2015:504 - Cruiserath and Goddamendy, Dublin

NMI Burial Excavation Records

County: Dublin Site name: Cruiserath and Goddamendy

Sites and Monuments Record No.: N/A Licence number: 15E0395

Author: Annette Quinn

Site type: No archaeology found

Period/Dating:

ITM: E 707952m, N 742004m

Latitude, Longitude (decimal degrees): 53.417101, -6.376024

Testing of proposed roads and monitoring of ground works in the vicinity of Cruiserath House within a development site at the Bristol Myers Squibb facility, Cruiserath, Dublin was undertaken in 2015. Planning permission was granted for the construction of a new Biopharmaceutical Manufacturing Facility to the north of the existing BMS Pharmaceutical Campus. The lands, while largely vacant, have undergone considerable disturbance in recent decades. While grass and other vegetation had re-colonised much of the site, hardcore was visible in many places suggesting that topsoil had been removed from much of the development area.

Nine test trenches were excavated along the proposed access roads at the north-west and north-east part of the development site. The trenches varied in length from 14m to 44m, 1.8m in width and 0.2-0.85m in depth. Modern infill was noted at the north-west side of the site, primarily in Trench 1, and accounted for the greatest trench depth in this area. Elsewhere on the site modern disturbance/fill was also apparent but not to the depth noted at the north-west. In general the stratigraphy encountered in the trenches varied throughout the site. The majority of the trenches were located in ‘brown field’ areas in which grass and sod was no longer extant.

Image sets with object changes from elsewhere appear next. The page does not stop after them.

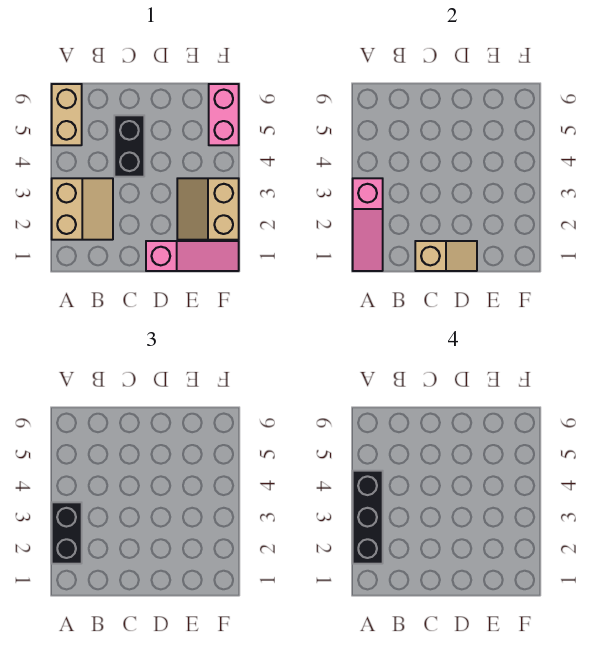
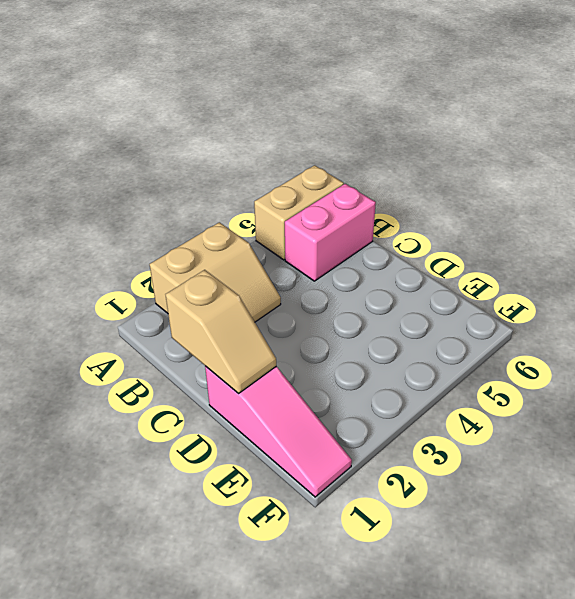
pink brick B5:B6 level 1 -> pink brick F5:F6 level 1
none -> black brick C4:C5 level 1
none -> tan slope E2:F3 level 1 top F

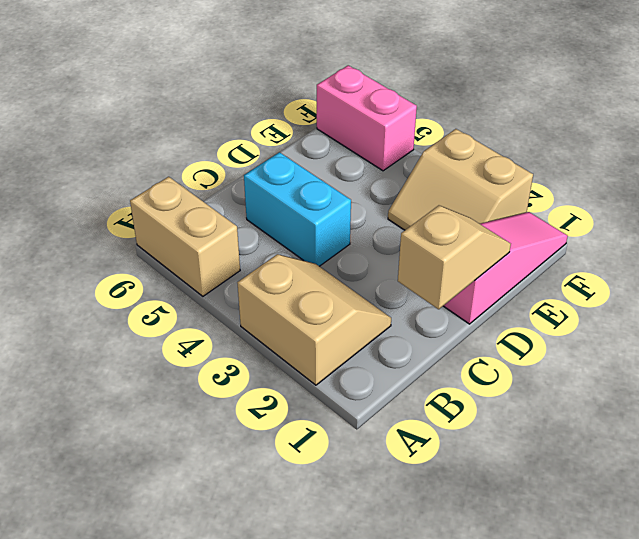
cyan brick C4:C5 level 1 -> black brick C4:C5 level 1
none -> pink slope A1:A3 level 2 top 3
none -> black brick A2:A3 level 3

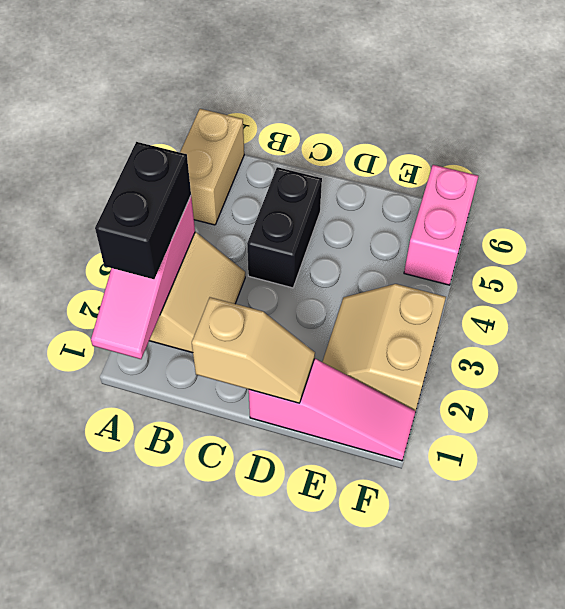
none -> black brick A2:A4 level 4

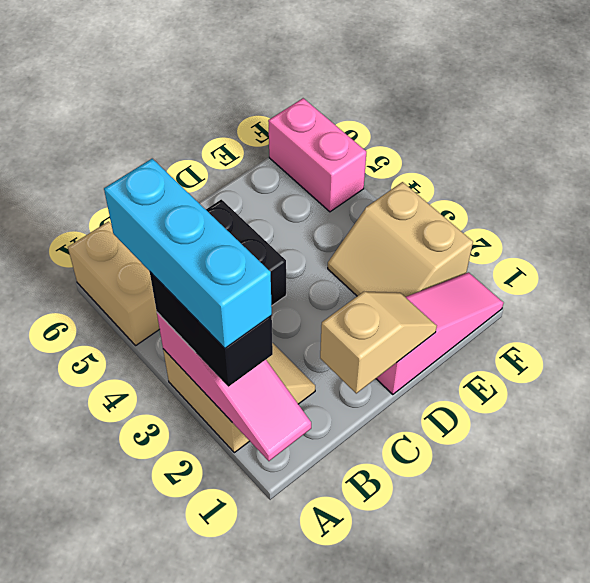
cyan brick A2:A4 level 4 -> black brick A2:A4 level 4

Modern infill was encountered in Trenches 1 and 2 at the north-west side of the site. Further to the north-east, Trenches 3 and 4 were located in a green field area in which there was little modern disturbance. At the north and north-east, Trenches 5-9 were located in brown field areas where topsoil with occasional modern inclusions overlay a grey clay natural. Natural subsoil was exposed in all trenches, which varied from a beige-orange to grey clay which became particularly stoney at the north side of the site. A clay and stone-filled land drain was exposed in Trench 9 and is likely to be 19th-20th-century in date.

No archaeological finds, features or deposits were noted in any of the excavated trenches.